With IMP321, Glaxosmithkline is carrying out preclinical programs for ulcerative colitis and a phase I program for psoriasis.

With ulcerative colitis, Glaxosmithkline is working towards a clinical proof of concept study in 2020.

A second program, IMP761 is in preclinical development.

“The good news is we have product candidates in auto-immune and we will talk more about autoimmune diseases in future,” Mr Voigt says.

Finances and performance

Immutep is sitting on $26 million of cash following a $13.16 million placement and share purchase plan in March 2018, which attracted the support of notables such as Australian Ethical and former chair Lucy Turnbull (Ms Turnbull resigned from the board in November 2017, but if she did it to help hubbie Malcolm’s political career, she needn’t have bothered).

In December 2018, the company raised a further $5.2 million on the Nasdaq.

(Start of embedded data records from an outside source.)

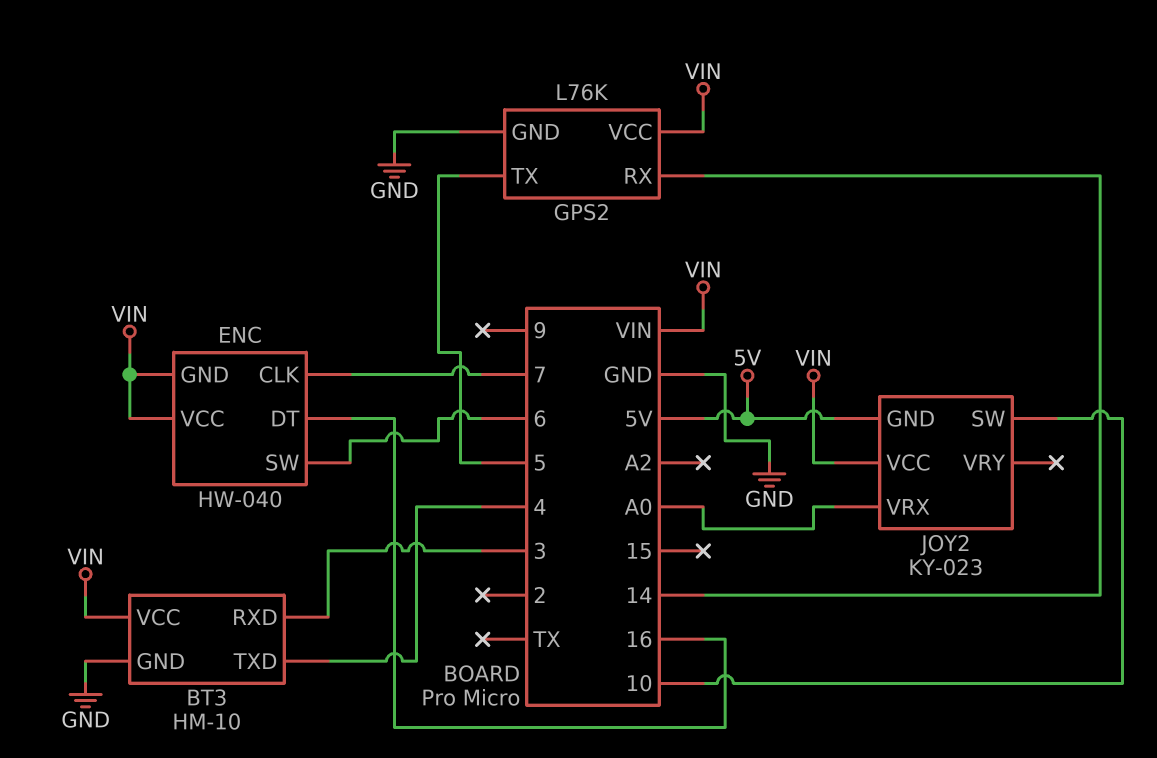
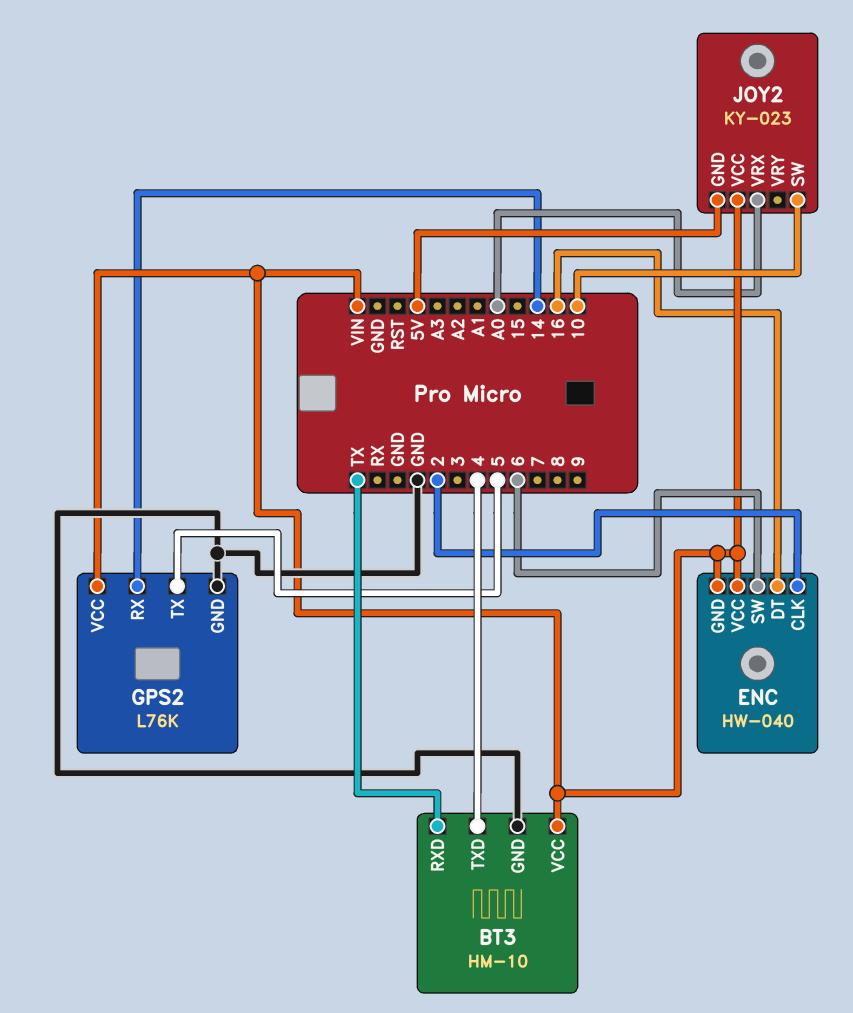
BT3 pin RXD: 3 -> TX
ENC pin CLK: 7 -> 2

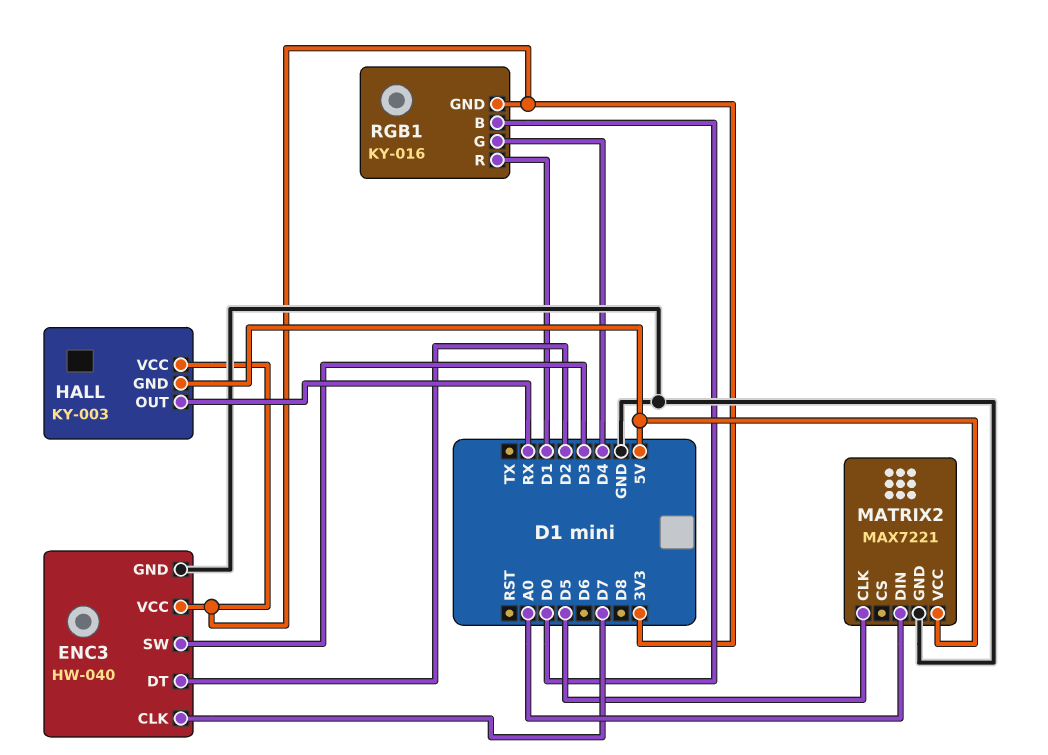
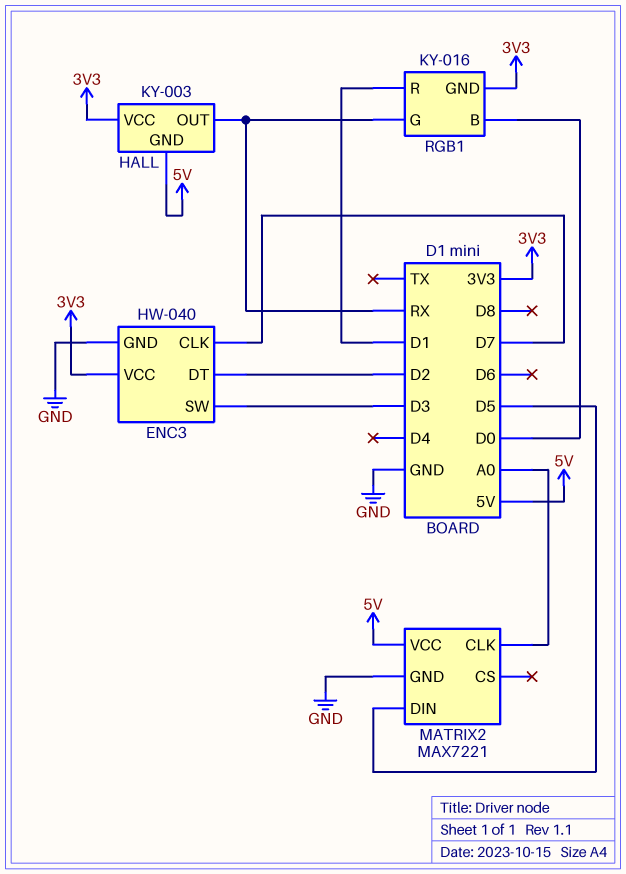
MATRIX2 pin CLK: D5 -> A0
MATRIX2 pin DIN: A0 -> D5
RGB1 pin G: D4 -> RX

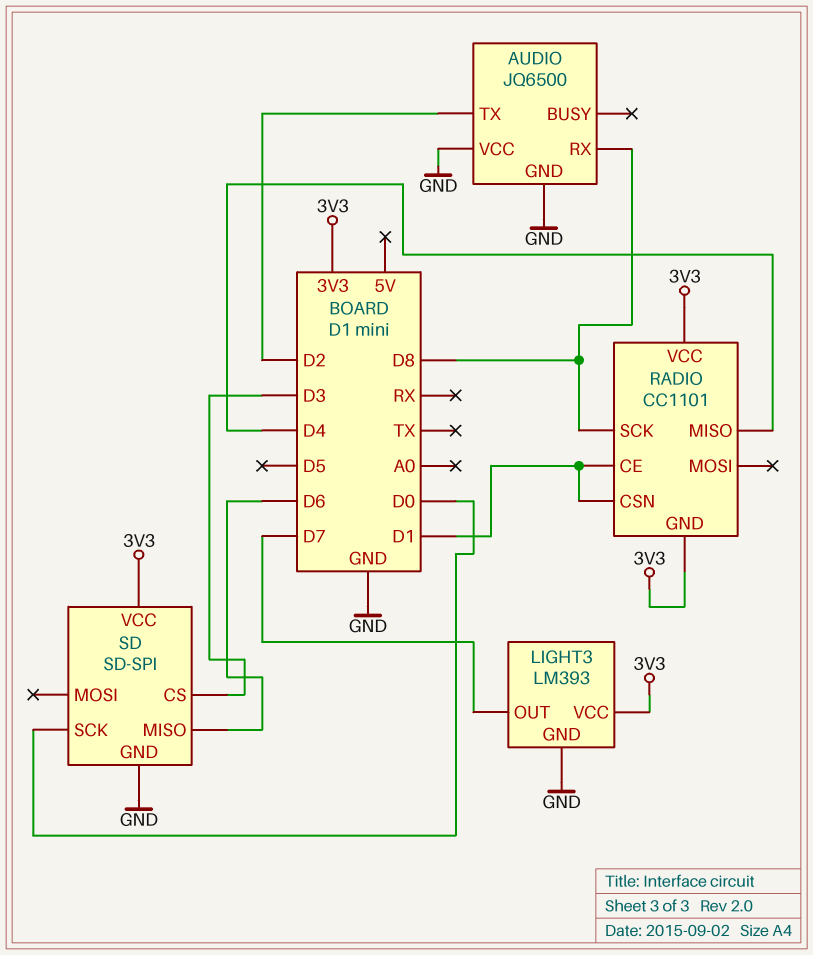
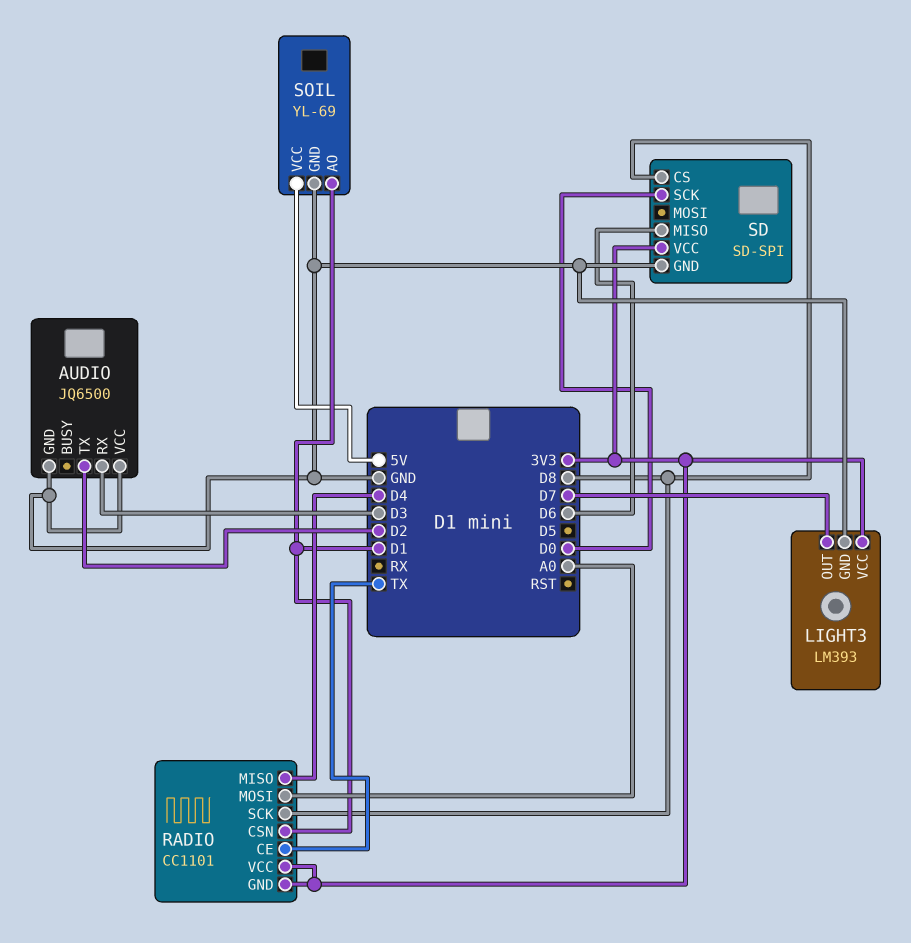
AUDIO pin RX: D8 -> D3
RADIO pin CE: D1 -> TX
RADIO pin MOSI: none -> A0
SD pin CS: D3 -> D8
SOIL: none -> YL-69
SOIL pin AO: none -> D1
SOIL pin GND: none -> GND
SOIL pin VCC: none -> 5V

The company says the cash balance will satiate its needs until 2020, although the forecast current (March) quarter outflows of $7.85 million implies the company is burning funds at a decent clip.

Immutep listed on the Nasdaq in April 2012, which in hindsight was too early in the company’s evolution.

While the company certainly didn’t win the share rating it expected, the Nasdaq foray was not all in vain because US investors now account for 33 per cent of the register, compared with five per cent previously.

From a 12-month low of 2.2 cents in February 2018, Immutep shares peaked at 5.6 cents in October 2018.

Dr Boreham’s diagnosis

The strategy of choosing a single product for a single target has gone awry in recent years, with Innate Therapeutics and Factor Therapeutics coming a-cropper in their programs for multiple sclerosis and wound healing, respectively.

While many of Immutep’s programs are early stage and/or subject to the whims of the big pharma partners, Immutep can’t similarly be accused of putting all its eggs in one basket.

To mangle metaphors, it has multiple shots at popping one of these eggs through the goals.

By ascribing a modest market valuation of $100 million, Immutep investors are waiting for the chickens to come home to roost.

Bear in mind the company’s been around for a while, having listed on the ASX in July 2001.

This year investors can expect updates about Tacti-mel (final data from the 24-patient trial) and the Tacti-002 program, as well as first progression-free survival data from the Aipac trial.

The company also refers to “potential milestone payments from clinical partners as trials progress”.

Ultimately Immutep’s endgame involves partnering, partnering and partnering: more licencing deals to fund the pointy phase III stuff or perhaps an outright transaction that sees Immutep go the way of erstwhile ASX immunotherapy play Viralytics (taken over by Merck Inc for $502 million).

“But strategically it’s important we have the data to form the basis of a transaction,” Mr Voigt says. “We are working on a lot of things.”

This column first appeared in Biotech Daily.

Disclosure: Dr Boreham is not a qualified medical practitioner and does not possess a doctorate of any sort. If he’s misunderstood any of the science, he claims immunity.

The content of this article was not selected, modified or otherwise controlled by Stockhead. Stockhead has not provided, endorsed or otherwise assumed responsibility for any financial product advice contained in this article.